A contagion of capital flight is hitting Argentina, India,
Indonesia, Russia, Brazil, South Africa, Hungary and Turkey. A dramatic
reversal in the global marketplace, which began in May and is accelerating with
every new shock statistic, is forcing the governments of “emerging” economies
to savage the living standards for their already low-income populations.
Each country has a different story to tell: worse or better
attempts at managing their economies; higher or lower levels of foreign
currency reserves; more or less extremes of corruption of government ministers;
levels of civil unrest ranging from the benign to insurrectionary. But the
source of the crisis invading their borders lies elsewhere, beyond their
control.
Investors on the global financial markets – better known as
speculators, or gamblers – were spooked last May by the US Federal Reserve’s
announcement of its intentions to begin reducing its $85 billion per month
programme of credit creation.

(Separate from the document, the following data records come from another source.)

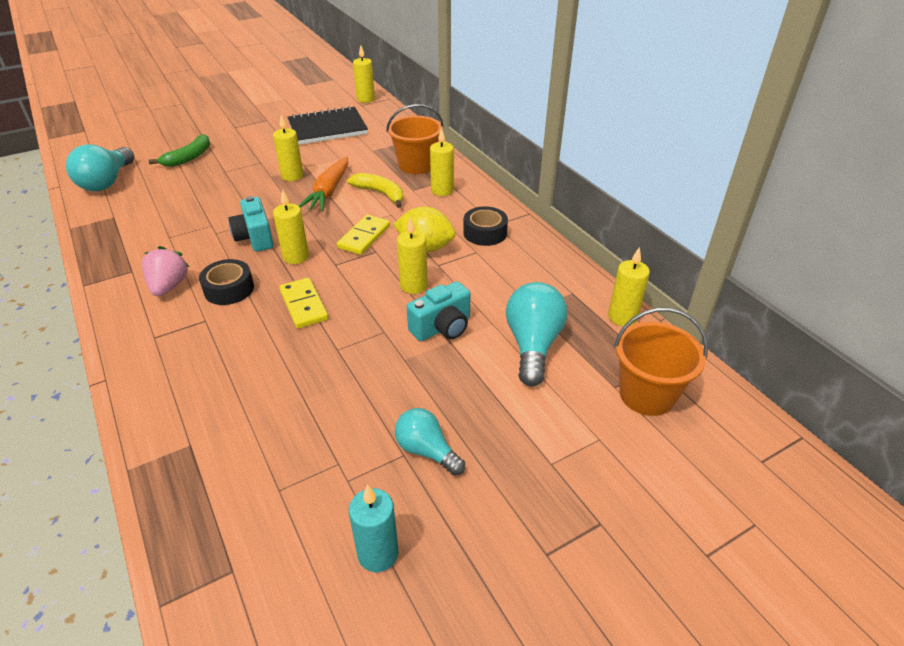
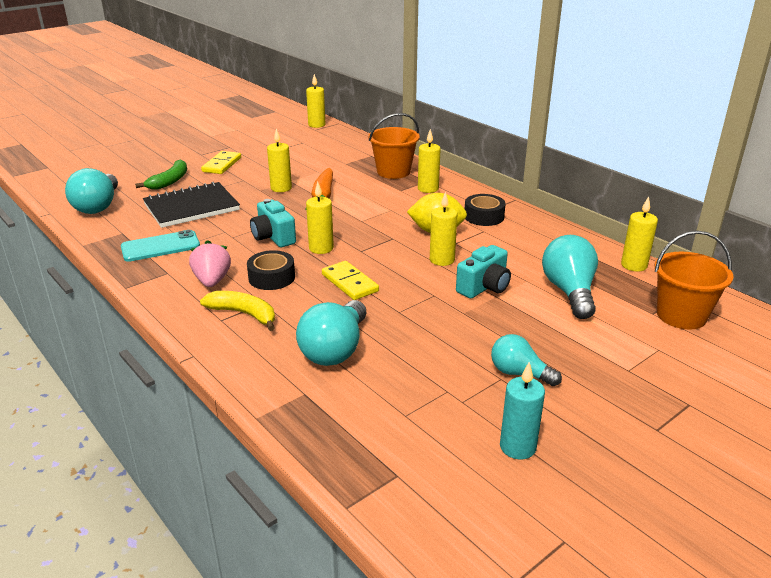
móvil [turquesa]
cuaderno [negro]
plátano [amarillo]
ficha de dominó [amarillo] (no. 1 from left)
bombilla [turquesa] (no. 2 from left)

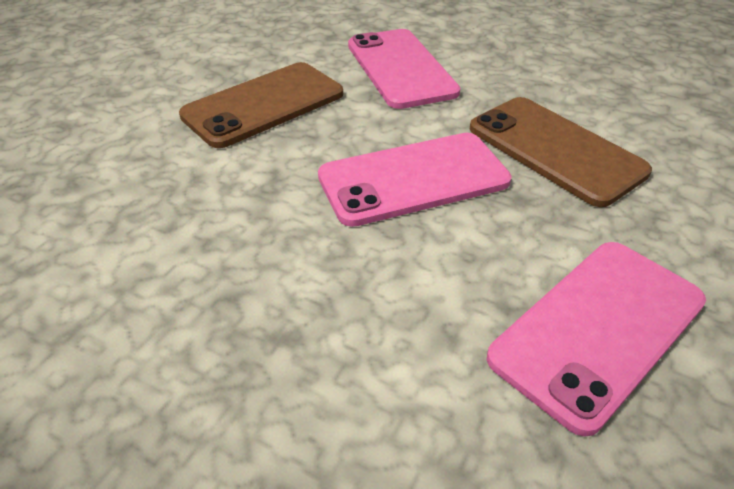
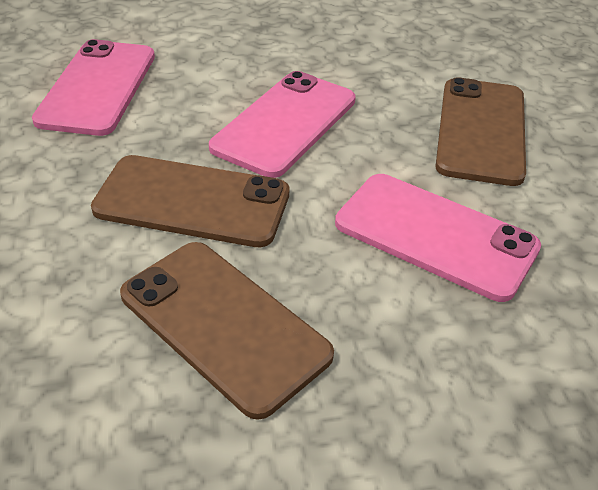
móvil [marrón] (no. 2 from left)

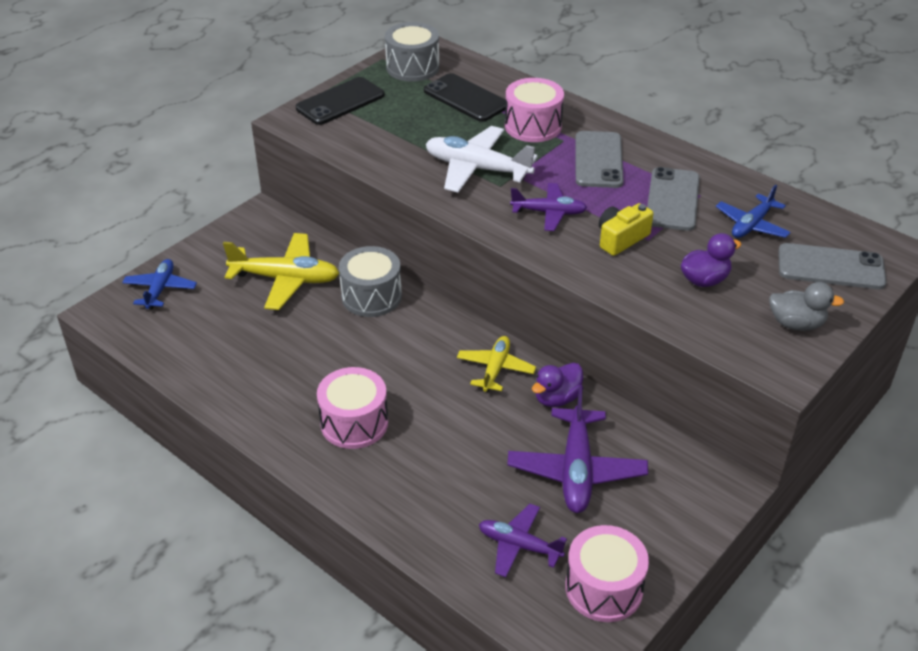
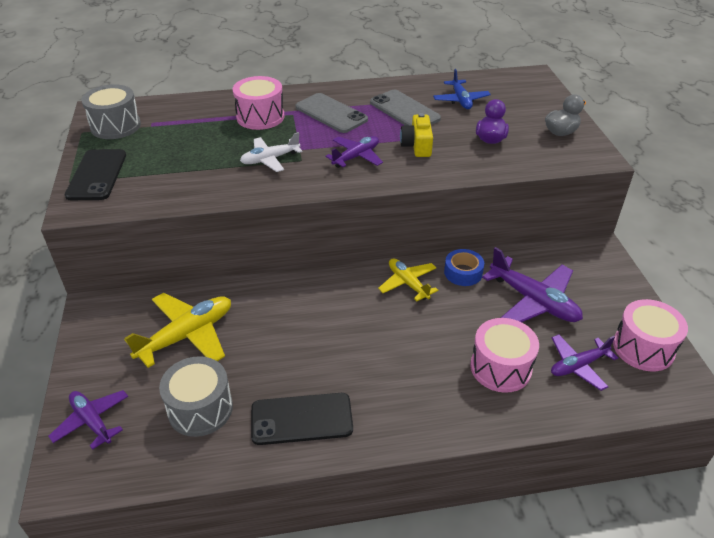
avión [morado] (no. 1 from left)
tambor [gris] (no. 2 from left)
avión [blanco]
móvil [negro] (no. 2 from left)
cinta adhesiva [azul]
tambor [rosa] (no. 2 from left)
móvil [gris] (no. 3 from left in the first image)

The withdrawal of funds – known by the jargon
quantitative easing – began soon after and has recently been accelerated.
The Fed will have taken many factors into account in the
central bank’s decision to reverse the programme of credit creation which –
together with the sharp reduction in take-home pay – has been a key factor in
the jobless economic “recovery” following the 2007-8 crash.
Ballooning levels of “margin debt” figured high among the
triggers for the decision. These are investments
made with money borrowed on the expectation that the Fed would continue pumping
credit into the economy. Indicators suggested that these investments had
reached danger levels, threatening another financial collapse.
China’s central bank is also being obliged to follow a
similar path. Having fought the global recession with a huge programme of
credit-financed construction of cities, roads and railways it recently made
tentative steps in opening its borders to volatile international investors.
Some analysts estimate that foreign financial institutions
now have almost $1 trillion tied up in the Chinese economy, either as
investment in or loans to corporations. George Magnus, senior independent
economist at UBS, says that the Chinese banking system resembles that of Japan
during the 1980s in the years leading up to that country’s financial crash.
“If the dollar were to appreciate it could cause problems
for those banks that have borrowed in dollars. Anywhere you have a banking
system that uses a non-domestic currency, there is a possibility of a mismatch
that could cause issues when the value of your liabilities runs away from you,”
said Magnus.
In China, which became the manufacturing powerhouse for the
global corporations in the last century, growth has slowed for 11 of the last
14 quarters. The Markit/HSBC manufacturing Purchasing Managers Index fell to a
six-month low of 49.5 in January, suggesting the overall factory sector
contracted again from December.
With 50 being the dividing line between growth and
contraction, the omens are very bad indeed for a global economy depending on
China sucking in raw materials and components and assembling them for sale back
to the richer half of the world.
In the US, manufacturing grew at a substantially slower pace
last month as new order growth plunged the most in 33 years. Some blamed the
severe weather, as if things will improve along with the seasons. So the
world’s two biggest economies are in deepening trouble.
Assessing the long-term prospects for humanity including the
impact of environmental degradation and climate change, Christine Lagarde,
managing director of the International Monetary Fund, is calling for a new
Bretton Woods arrangement.
She said in a BBC
lecture that such a meeting was needed to restore economic sustainability
and reduce global tensions. She was invoking the spirit of multilateralism and
a return to the “brotherhood of man” philosophy promoted by economist John
Maynard Keynes at the 1944 meeting in the United States.
To this listener her lecture invoked only the spirit of
Humpty Dumpty. She would be better off getting ready for global Meltdown II.